Looks good. It's nice to see some good old fashioned intelligent mystery movie for once and not the generic slasher/gore/torture bullshit that's so popular these days.


----------



## Gooba (Jun 28, 2009)

Best film of 09 so far.


----------



## Mikaveli (Jun 28, 2009)

I'll watch it.


----------



## Chee (Jun 28, 2009)

How'd you watch it Gooba? Its only showing in California.


----------



## Gooba (Jun 28, 2009)

It is also in Waltham, MA.


----------



## Roy (Jun 28, 2009)

I'm gonna see it sometime this week.


----------



## forkshy (Jul 1, 2009)

i am ultra excited about this movie

it's directed by david bowie's son


----------



## Buskuv (Jul 1, 2009)

I really want to see this now.


----------



## Chee (Jul 1, 2009)

Gooba said:


> It is also in Waltham, MA.



Sigh. I really hate limited release.


----------



## Gooba (Jul 1, 2009)

Chee said:


> Sigh. I really hate limited release.


Friday you can go to Harkins Shea 14 in Scottsdale at 11:45am, 2:20pm, 5:00pm, 7:40pm, or 10:15pm.


----------



## Vonocourt (Jul 8, 2009)

Release dates.

There's one showing about thirty miles from where I live, fucking sweet.


----------



## Dave (Jul 8, 2009)

only movie that interested me out of the whole summer line up excitment
closest one to me opens the 10th

awesome :mj


----------



## DominusDeus (Jul 9, 2009)

Hey guys, if you go to Mansell's MySpace page, you can listen to the trailer's title theme (all 10 glorious minutes of it), "Welcome To Lunar Industries", for free.

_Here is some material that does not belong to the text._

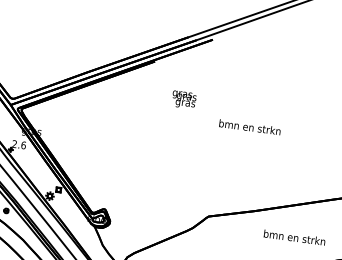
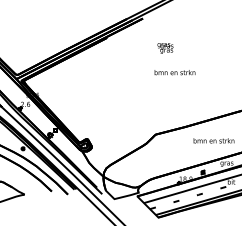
text: (184, 99) -> (165, 48), moved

And if anyone wants, I'm preforming a bit of magic at the moment, a spell I call Soundcardios Recordia Programiosa.


----------



## MartialHorror (Jul 9, 2009)

Reminds me of "2001". I'll wait till DVD.

I wish I could see "Blood: The Last Vampire" in theaters though..


----------



## Chee (Jul 10, 2009)

*screams*

ITS FUCKING PLAYING AT MY THEATRE. I AM GOING TODAY. OH MY FUCKING GOD I HAVEN'T BEEN THIS EXCITED SINCE THE DARK KNIGHT!!!!

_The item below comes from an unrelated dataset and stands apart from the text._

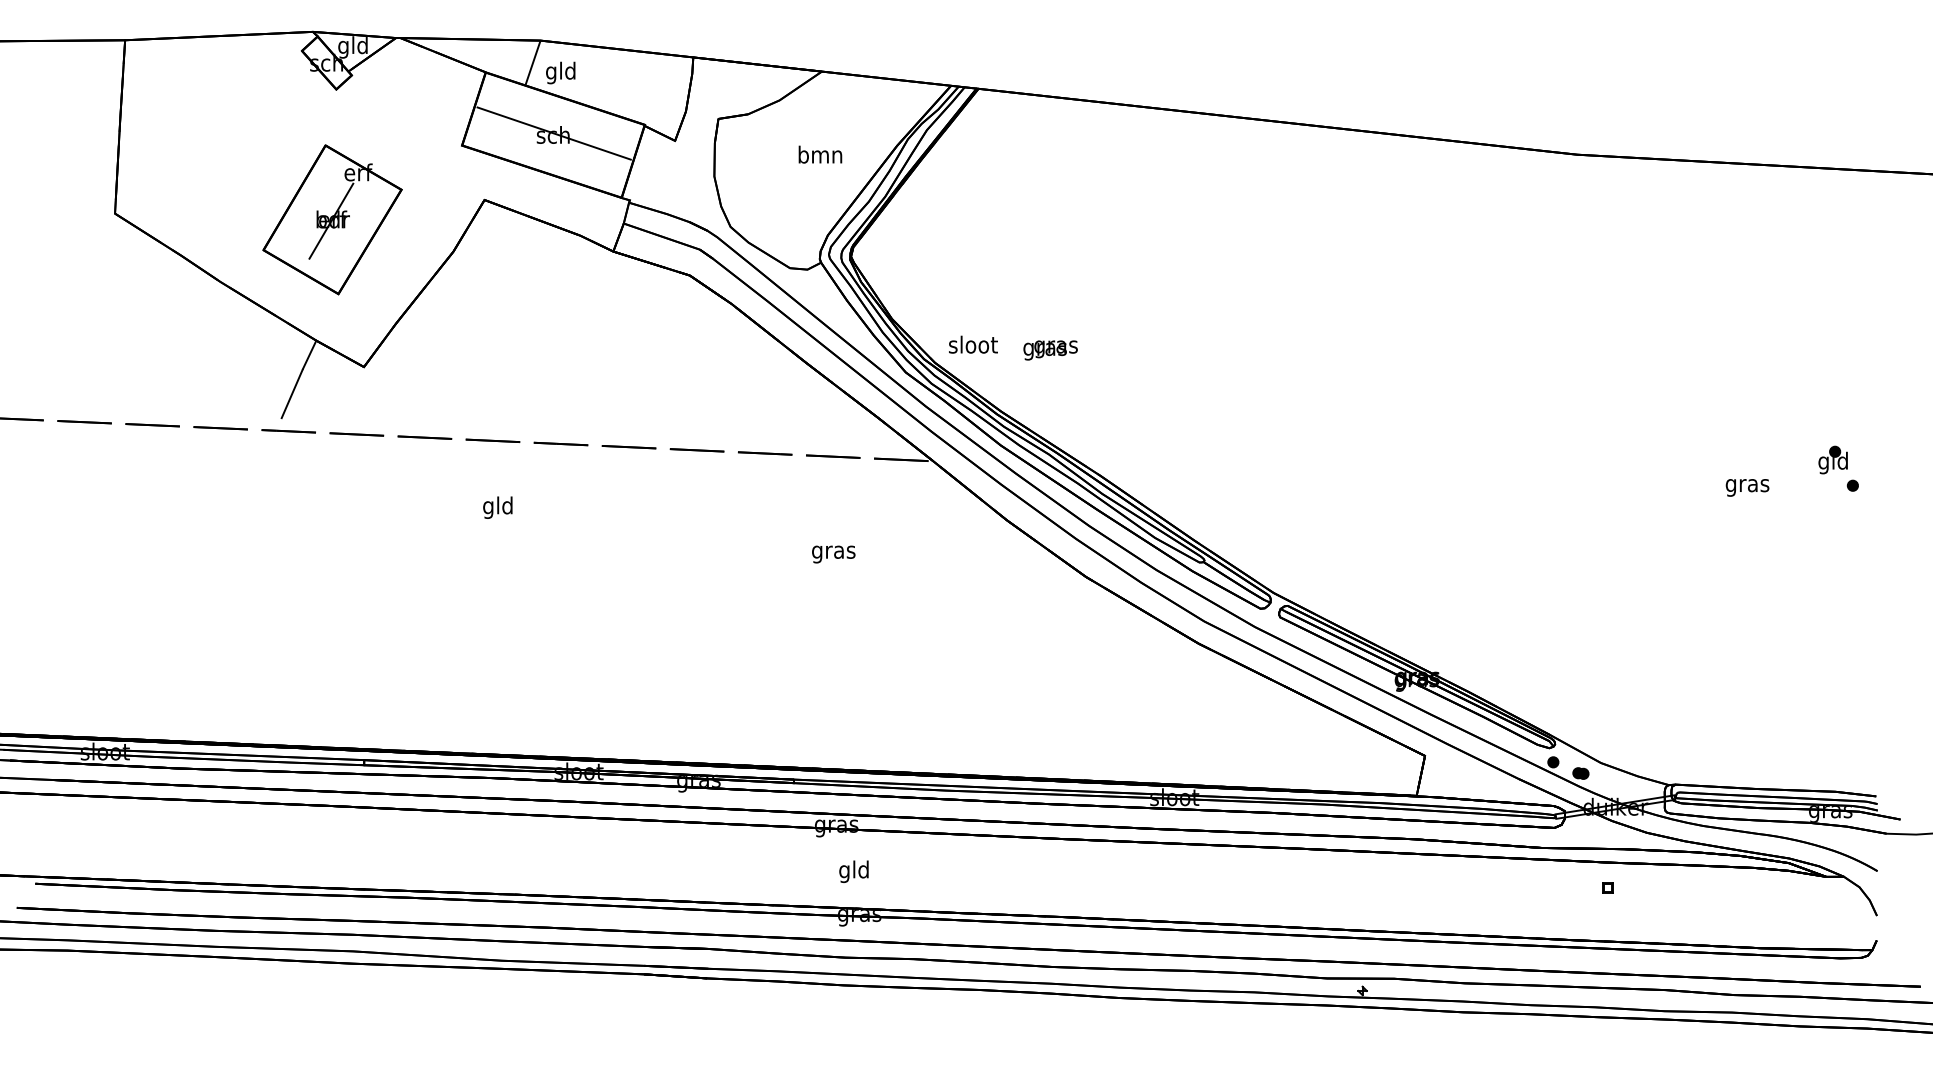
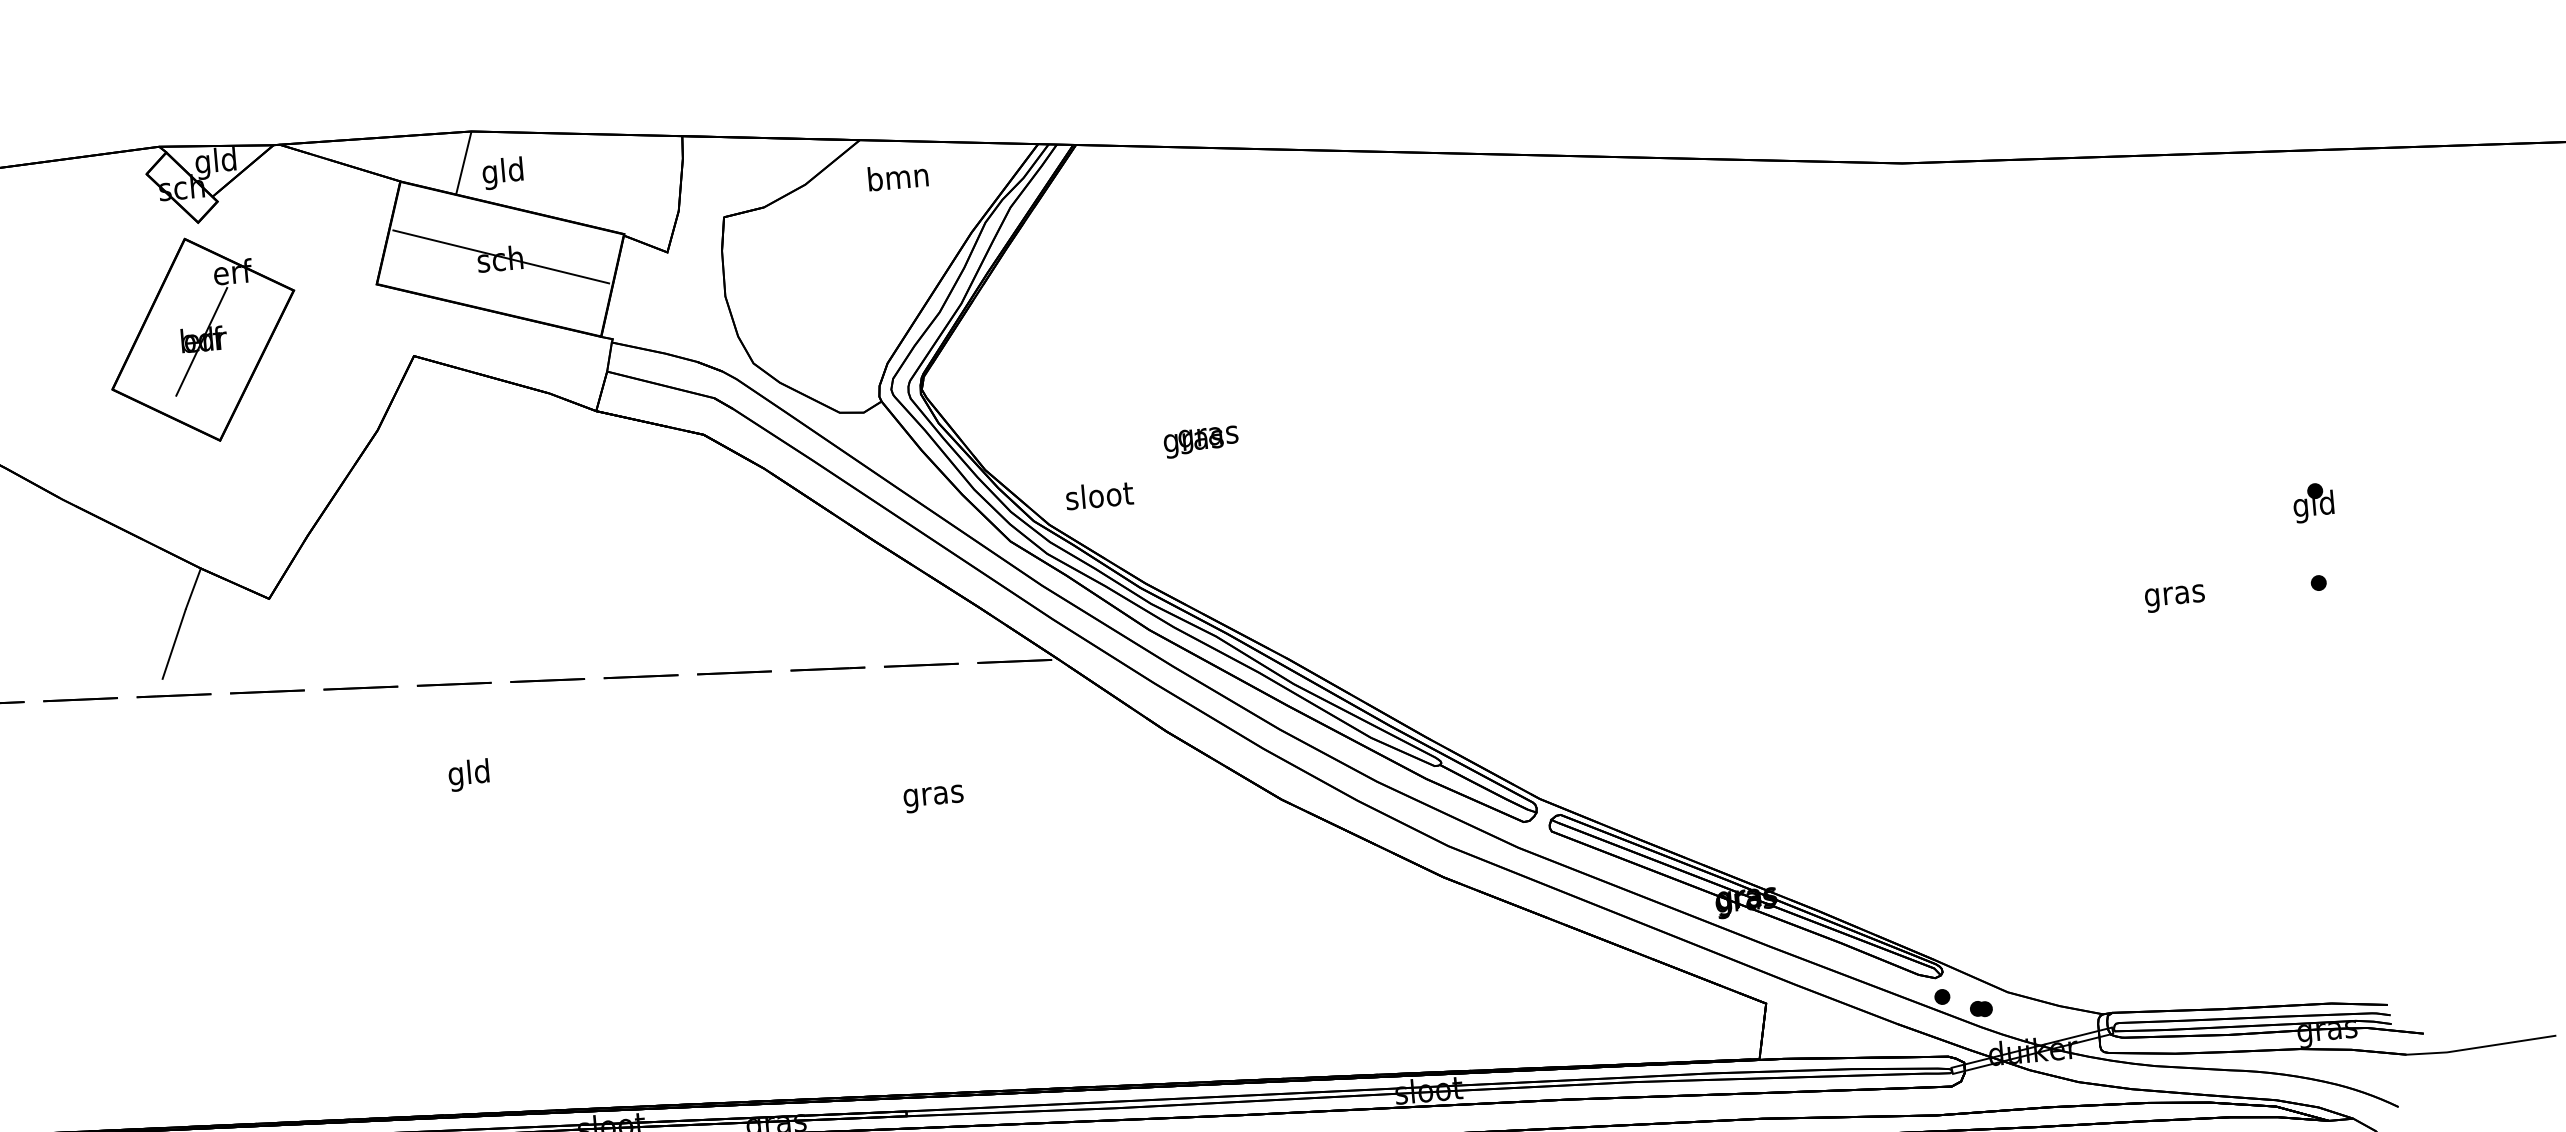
text: (820, 154) -> (898, 176), moved
part: (332, 219) -> (203, 339), moved
text: (1050, 350) -> (1201, 442), moved
part: (1832, 459) -> (2312, 501), moved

I FUCKING NEED TO SPAM OUT MY HAPPINESS RIGHT NOW.

DFHGFADGIRGHIRHGFKJKGfkgfjkjkkkkkkkkkkkkkkkkkkkkkkkkkkkkkkkk!!!!!!!!!!!!!!!!!!!!!!!!!!!!!!!!!!!!!!!!!!!!!!!!!!!


----------



## DominusDeus (Jul 10, 2009)

Wish it were playing near me. Closest theater is a 4+ hour, 200 mile drive to another state (Ohio). Isn't playing _anywhere_ in West Virginia.


----------



## Otori (Jul 12, 2009)

MajorThor said:


> ITS MAGRATHEA!!!!




From LA so I saw this the week it came out. Sam Rockwell was awesome to say the least  Story was compelling and it had a really great sci-fi feel. Anyone who gets the chance to see it, should. Sorry for all of you who have to wait


----------



## Chee (Jul 12, 2009)

In the beginning of the film, was it his grown up daughter he was seeing?


----------



## Otori (Jul 12, 2009)

Chee said:


> In the beginning of the film, was it his grown up daughter he was seeing?

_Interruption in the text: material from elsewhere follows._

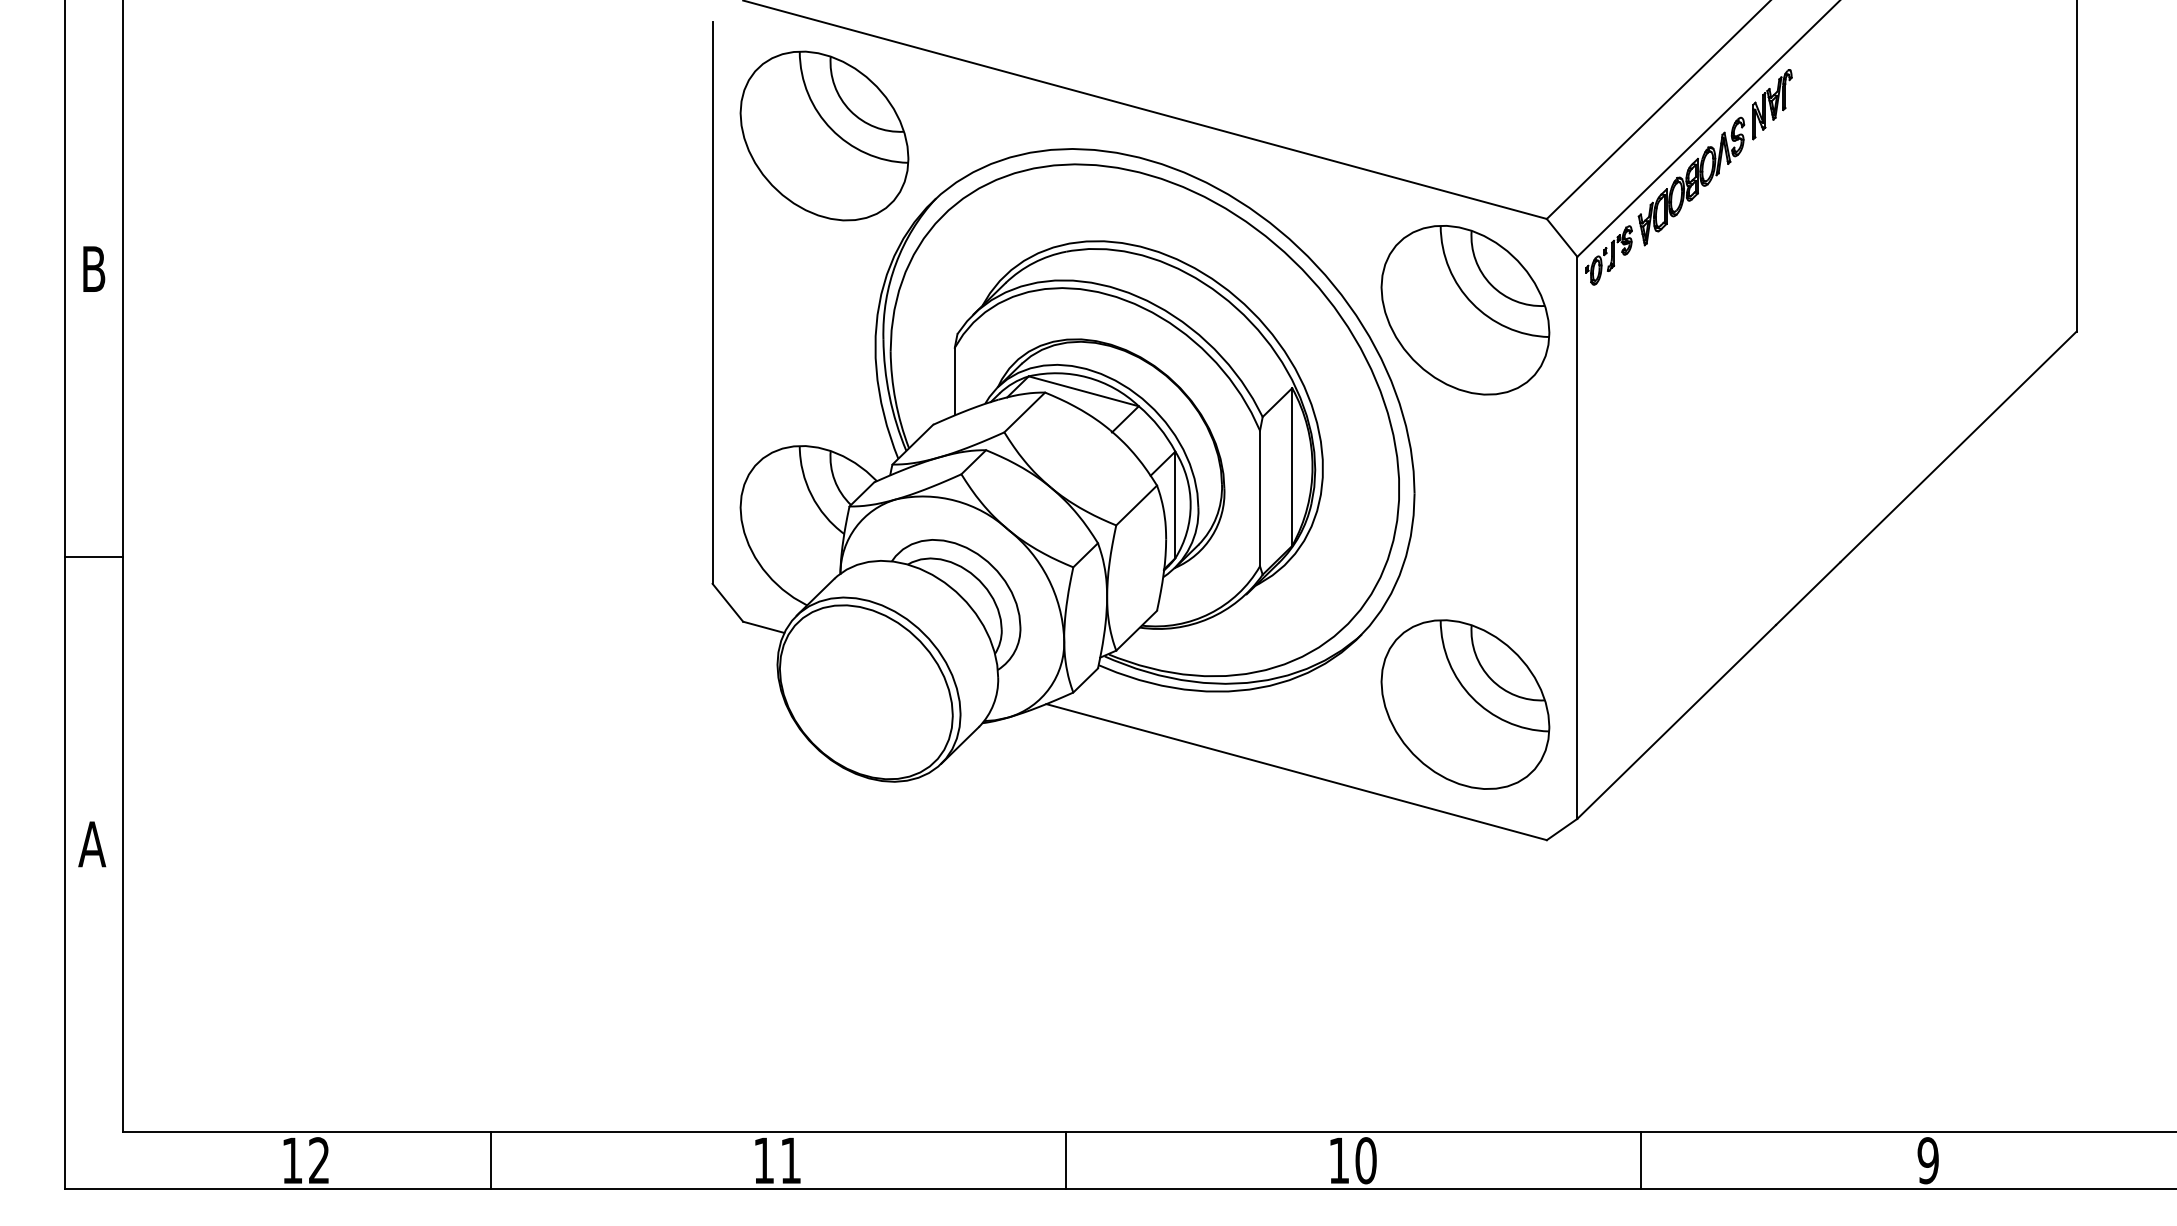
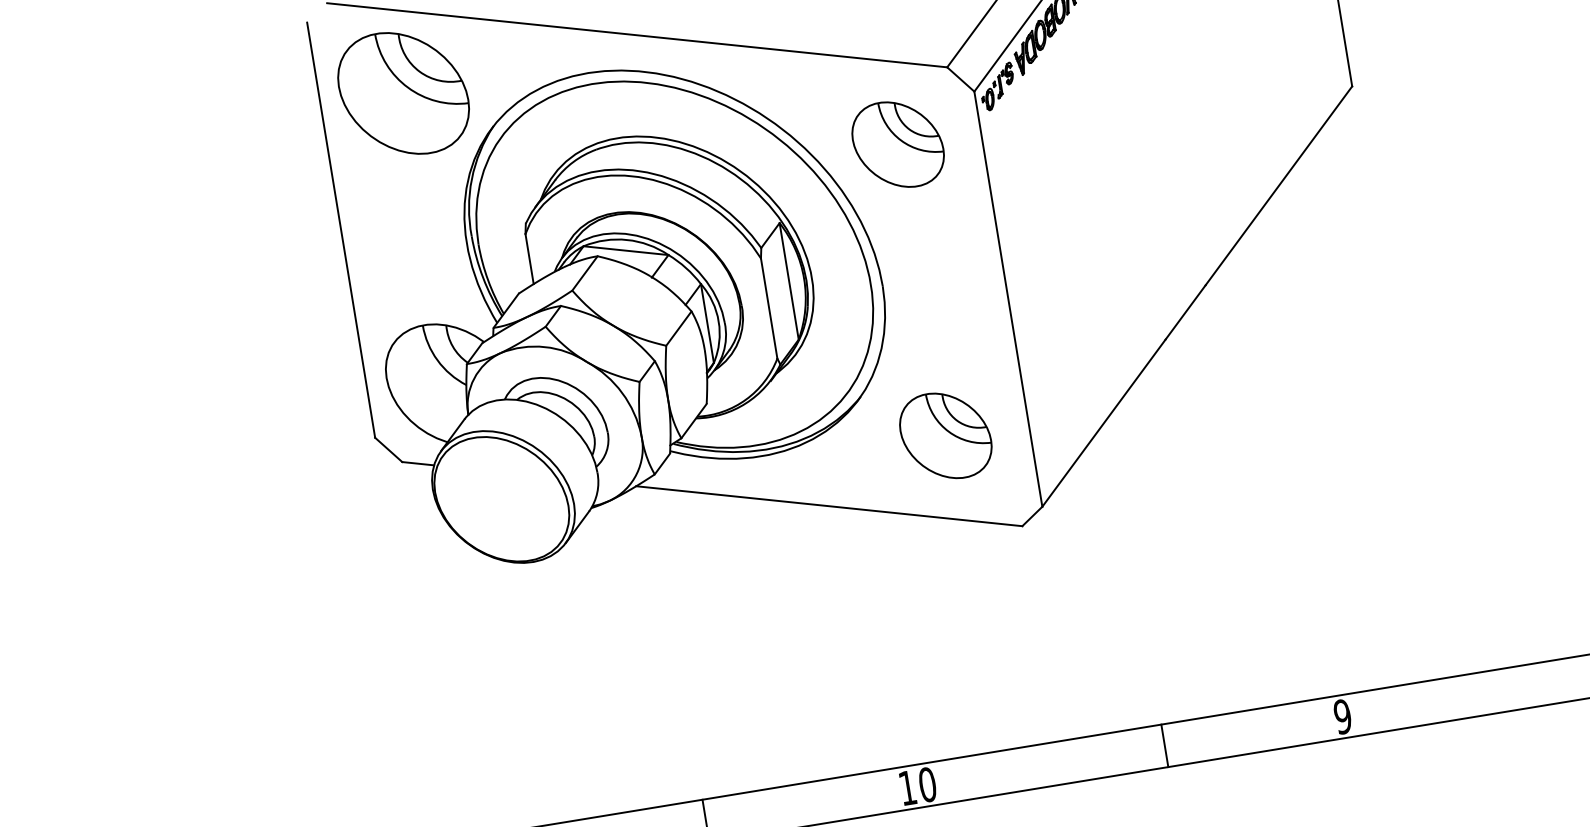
part: (1465, 310) -> (898, 144), size x0.7
part: (1465, 704) -> (945, 435), size x0.7
line: (1641, 1160) -> (1165, 745), moved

You mean that call he made? Or something else that I cant quite recall?


----------



## Chee (Jul 12, 2009)

Otori said:


> You mean that call he made? Or something else that I cant quite recall?



It was before he burnt his hand. He was seeing this girl sitting on the chair.


----------



## Otori (Jul 12, 2009)

Chee said:


> It was before he burnt his hand. He was seeing this girl sitting on the chair.



Ahhh, hmm probably was her now that i think about it. Clone hallucinations and all. I can't exactly remember what she looks like though


----------



## Prendergast (Jan 30, 2010)

finally posting in this thread because i bought the dvd and watched it.  it was good; although, i didn't think it was going to be clone film. well done trailer for not spilling the beans on everything like most movie trailers these days.


----------



## Bathroom_Mop (Jan 31, 2010)

Just saw it right now and really enjoyed it. A few questions though. Why was he hallucinating in the beginning, and was the girl he was hallucinating about his grown up daughter or what? I get that the hallucinations might have been due to his sickness beginning, but thw girl seemed pretty random?

Also, any explanation as to why GERTY was going against its programing and helping out when it shouldn't have been doing so?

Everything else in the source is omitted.